Un’isola è come un bambino abbandonato in un’immensa culla d’acqua. Un’isola è di tutti e non è di nessuno: è di chi la scopre, di chi l’adotta o la vizia; ogni intenzione, però, è sempre passeggera e, alla fine, come tutti i bambini abbandonati, anche l’isola finisce nell’orfanotrofio della solitudine. L’assenza d’ogni madre-terra è incolmabile e insostituibile, ma la sua presenza, pur illusoria e distante, è percepibile ovunque.
Lampedusa è la figlia diletta dell’Africa: è l’orgoglio imbarazzante e sofferente della madre che ne riconosce la straordinaria somiglianza ma non può fare altro che amarla segretamente e riempirla di doni.
Non c’è attimo in cui l’Africa non si ricordi di noi e non occorre che sia festa per aprire magicamente lo scrigno della natura e regalarci il prezioso oro del suo sole, che luccica eternamente tra il topazio e il turchese del mare.

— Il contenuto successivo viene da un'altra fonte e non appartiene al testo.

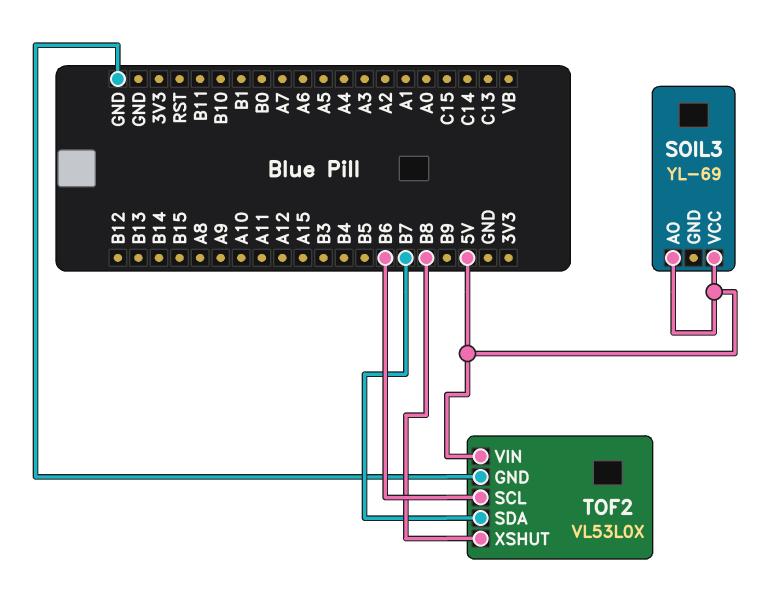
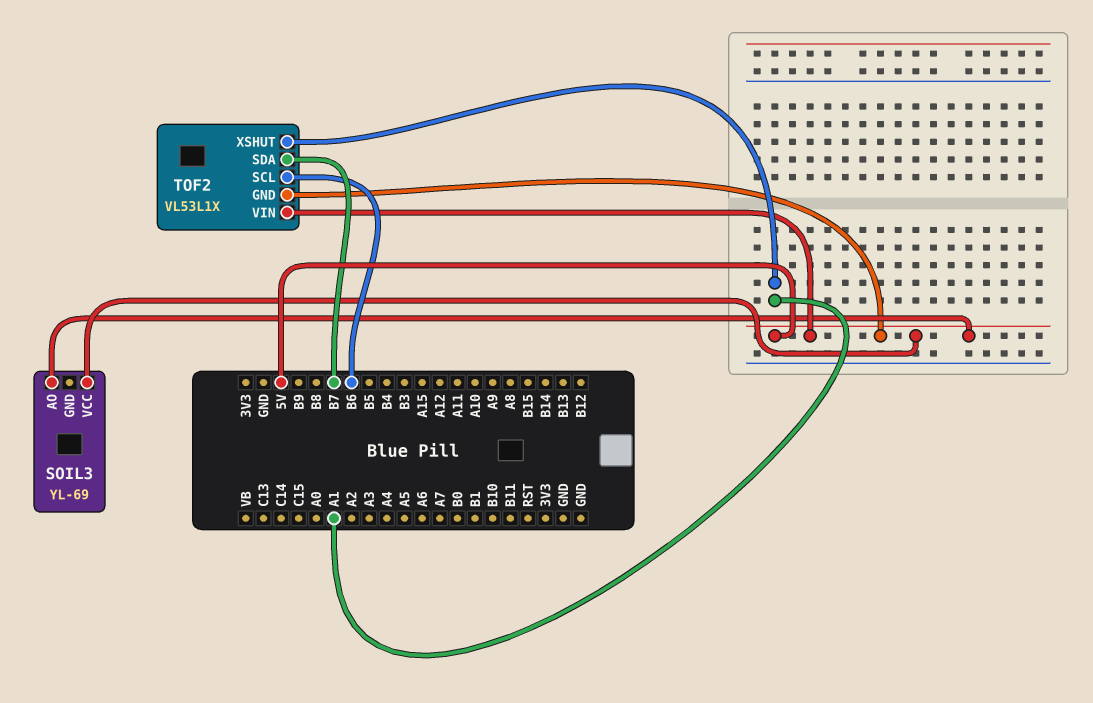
TOF2: VL53L0X -> VL53L1X
TOF2 pin GND: GND -> 5V
TOF2 pin XSHUT: B8 -> A1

E quando l’oro diventa opaco, come semplice pietra ambrata che si confonde con la terra selvaggia, l’Africa si rammarica di non poterci donare il suo intenso calore solare e umano. Vanitose e capricciose, le perle di nuvole n’approfittano: fingendo di corteggiare il sole, adornano il cielo di una fitta collana, fino a sedurre anche i più timidi raggi di luce. Il cielo cupo diventa lo sguardo triste e offuscato dell’Africa e il vento incessante, tipico di questi giorni soffocanti è il suo respiro affannoso e amoroso che si appiccica sulla pelle, quasi a voler consolare la nostra lontananza e a compensare la carenza d’affetto e contatto. Lo scirocco è il canto malinconico dell’animo africano, che si diffonde per tutta l’isola, accompagnato da violini striduli di voci ed eco: filastrocche quotidiane di pescatori, stanchi, che rientrano nel porto, e versi insistenti di gabbiani che intrecciano danze sul mare, sfiorando l’acqua, quasi invitandola a ballare con il vento.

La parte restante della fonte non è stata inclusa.